The Process has led to this point, and there's no time for saving pennies now. If they are to jettison Scott, the Sixers need to think bigger then an undersized guard (6'1") who converts just two three-pointers per game.
The 76ers should spend and spend big. At the very least, they can target Luke Kennard, Bogdan Bogdanovic, Robert Covington, Davis Bertans or E'Twaun Moore.
Milwaukee: Chris Paul
Speaking of big swings, it's now or never for Giannis Antetokounmpo and the Milwaukee Bucks. Like Anthony Davis one season ago, the 2019 MVP approaches an impasse this summer in which he must decide to extend in Milwaukee, force a trade to the next would-be contender or play out the last season of his contract amid speculation that he'll sign somewhere else as a free agent.
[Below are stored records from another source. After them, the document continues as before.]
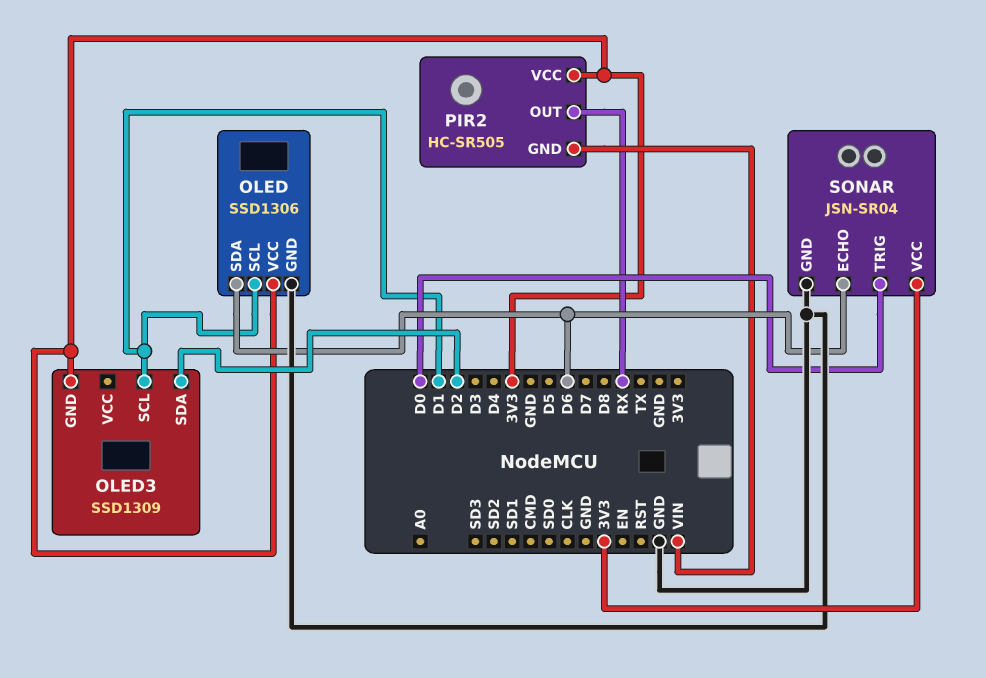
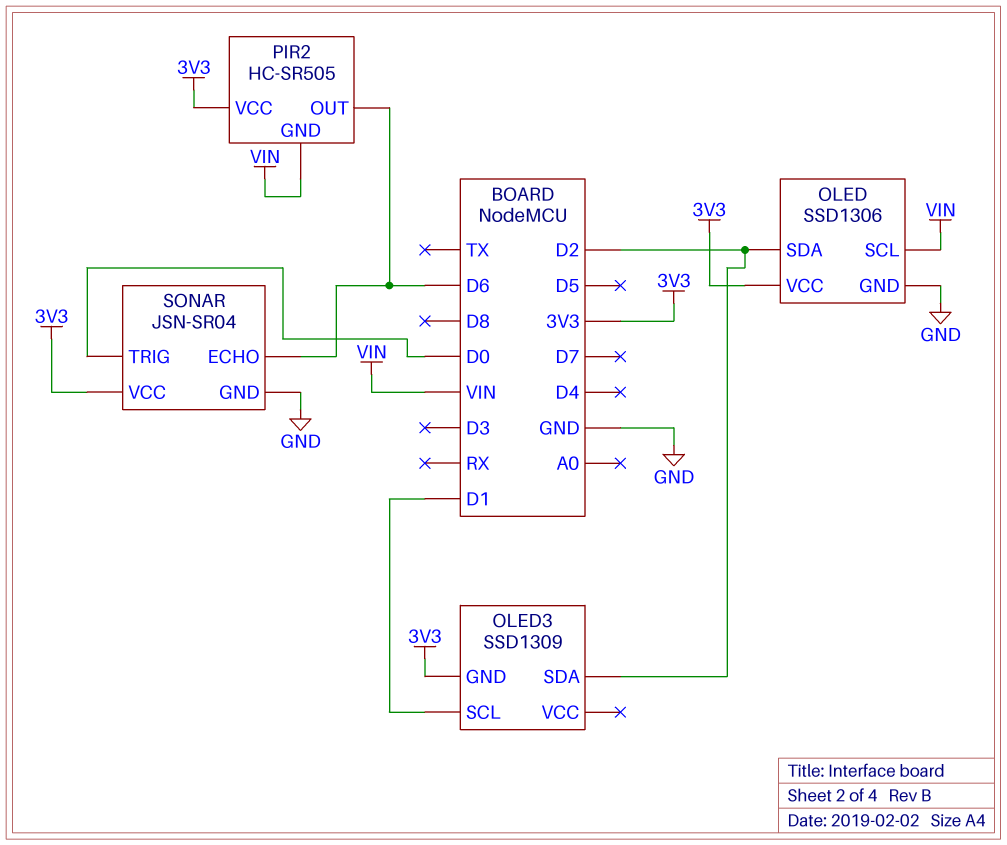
OLED pin SCL: D1 -> VIN
OLED pin SDA: D6 -> D2
PIR2 pin OUT: RX -> D6

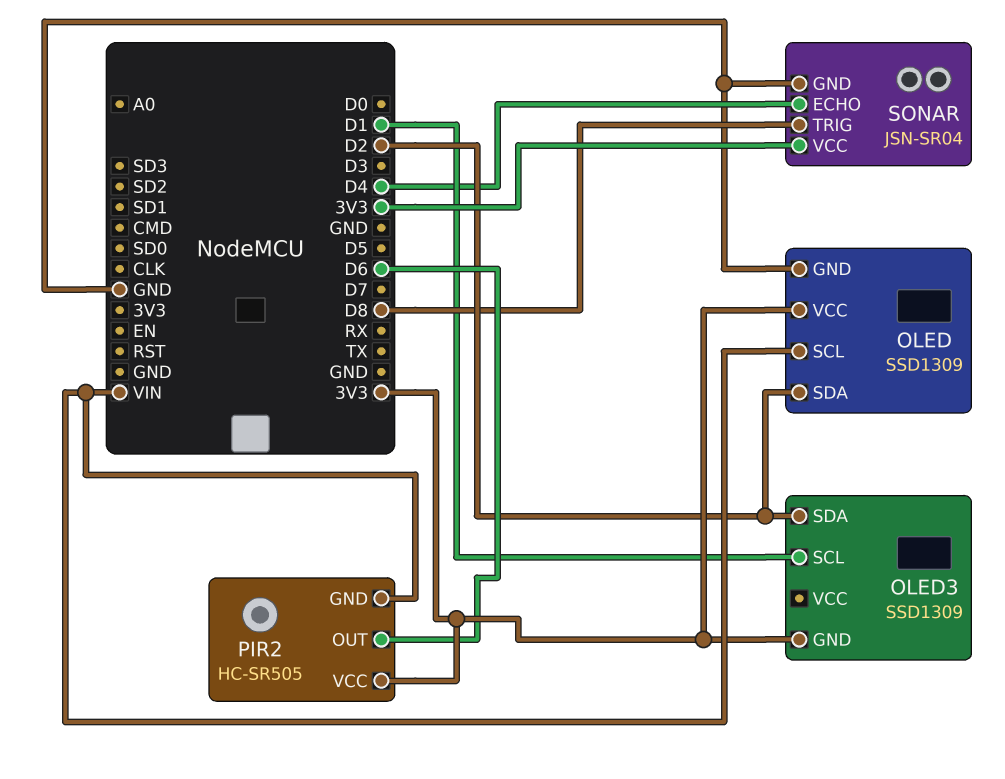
OLED: SSD1306 -> SSD1309
SONAR pin ECHO: D6 -> D4
SONAR pin TRIG: D0 -> D8

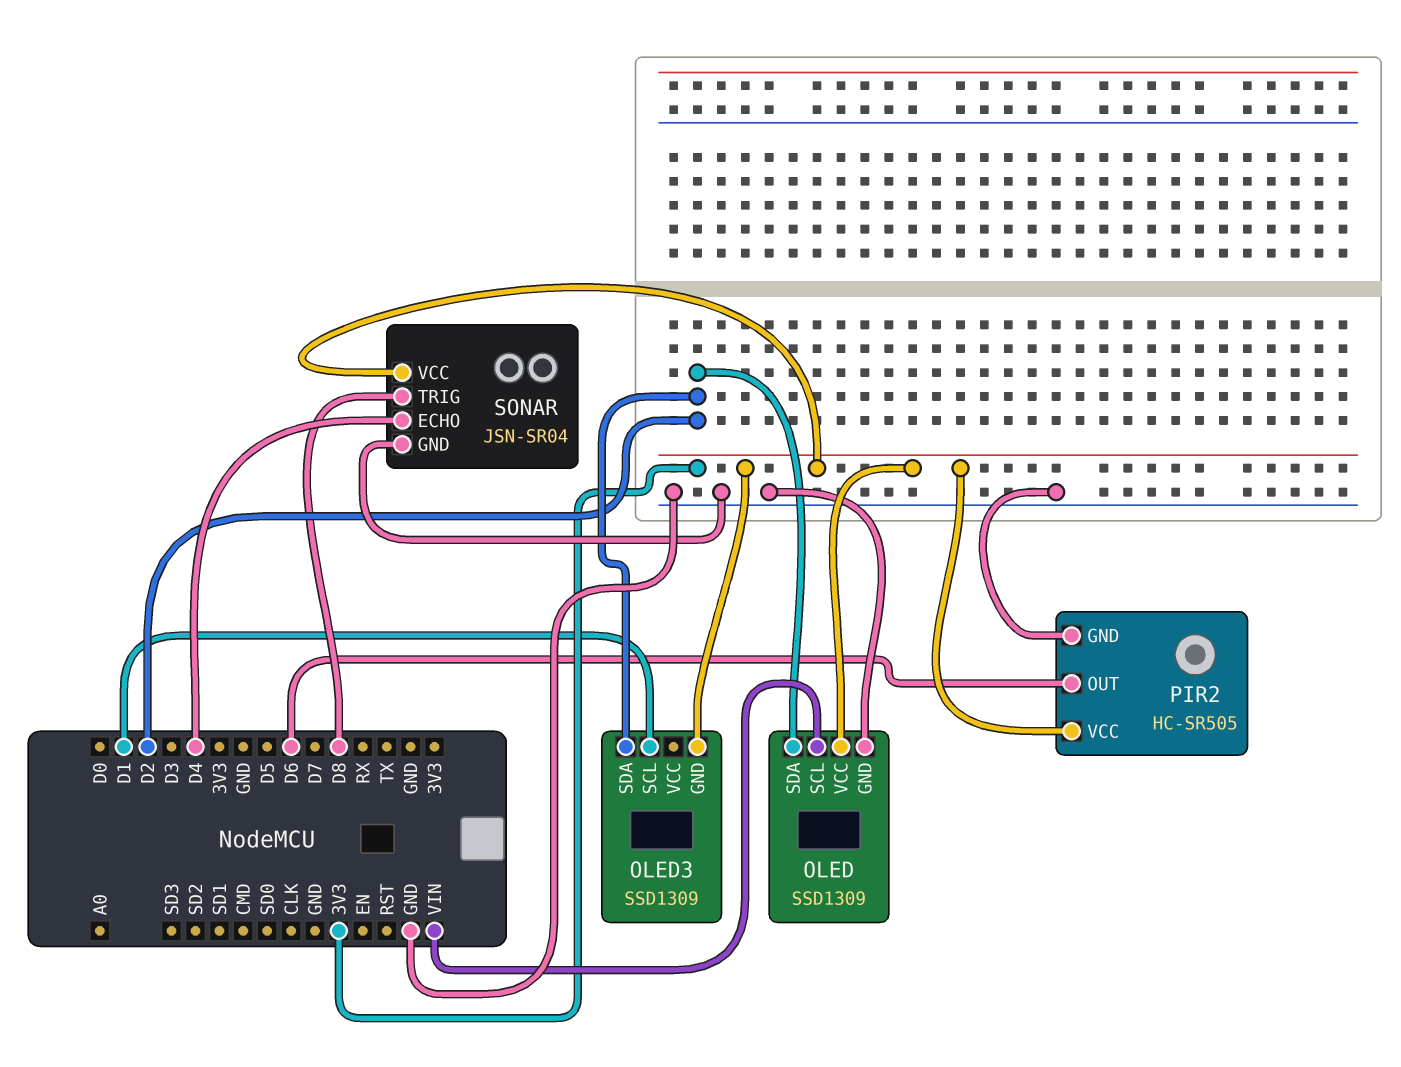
PIR2 pin GND: VIN -> GND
The Bucks have no reason to do anything. They're the NBA's best team and have the wins to prove it. Thirty-eight wins, first in SRS, first in defense and third in offensive rating—there's nothing this team doesn't do well.
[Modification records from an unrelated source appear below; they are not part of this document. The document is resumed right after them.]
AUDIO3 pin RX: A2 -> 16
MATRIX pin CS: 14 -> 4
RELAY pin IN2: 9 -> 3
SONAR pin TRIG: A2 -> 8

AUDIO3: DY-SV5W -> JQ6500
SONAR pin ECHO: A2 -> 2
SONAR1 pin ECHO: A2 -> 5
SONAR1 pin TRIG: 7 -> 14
And yet, many will point to Eric Bledsoe's playoff performance as the root of the team's failures last season. Bledsoe managed just 13.7 points on 23.6 percent shooting from deep on 4.8 attempts per game, a far worse percentage than his regular-season average.
He's been much improved this season (35.7 percent from three) and is one of the best isolation scorers in the NBA. Among those with one isolation possession or more per game, Bledsoe trails only De'Aaron Fox and Rodney Hood in field-goal percentage. He's also one of the best finishers among guards, converting 64.7 percent from inside five feet, trailing only Luka Doncic, Ben Simmons, De'Aaron Fox, DeMar DeRozan and Norman Powell (4.5 attempts or more).
But Chris Paul is demonstrably better. A real-plus minus annual hero, the Point God beats Bledsoe in every significant category.
The math for a Paul trade is difficult but not impossible. Packaging Bledsoe and the Lopez twins works. So does Bledsoe, George Hill and Ersan Ilyasova. And that might be enough for an OKC squad that has proved to do right by its superstars. Plus, the Thunder cleaning up their books long-term while giving the keys to Shai Gilgeous-Alexander comes with its perks.
But the Bucks should not take this risk. Bringing on Paul cripples depth and clogs the books. They need to trust Bledsoe will respond this spring. The whole franchise might be counting on it.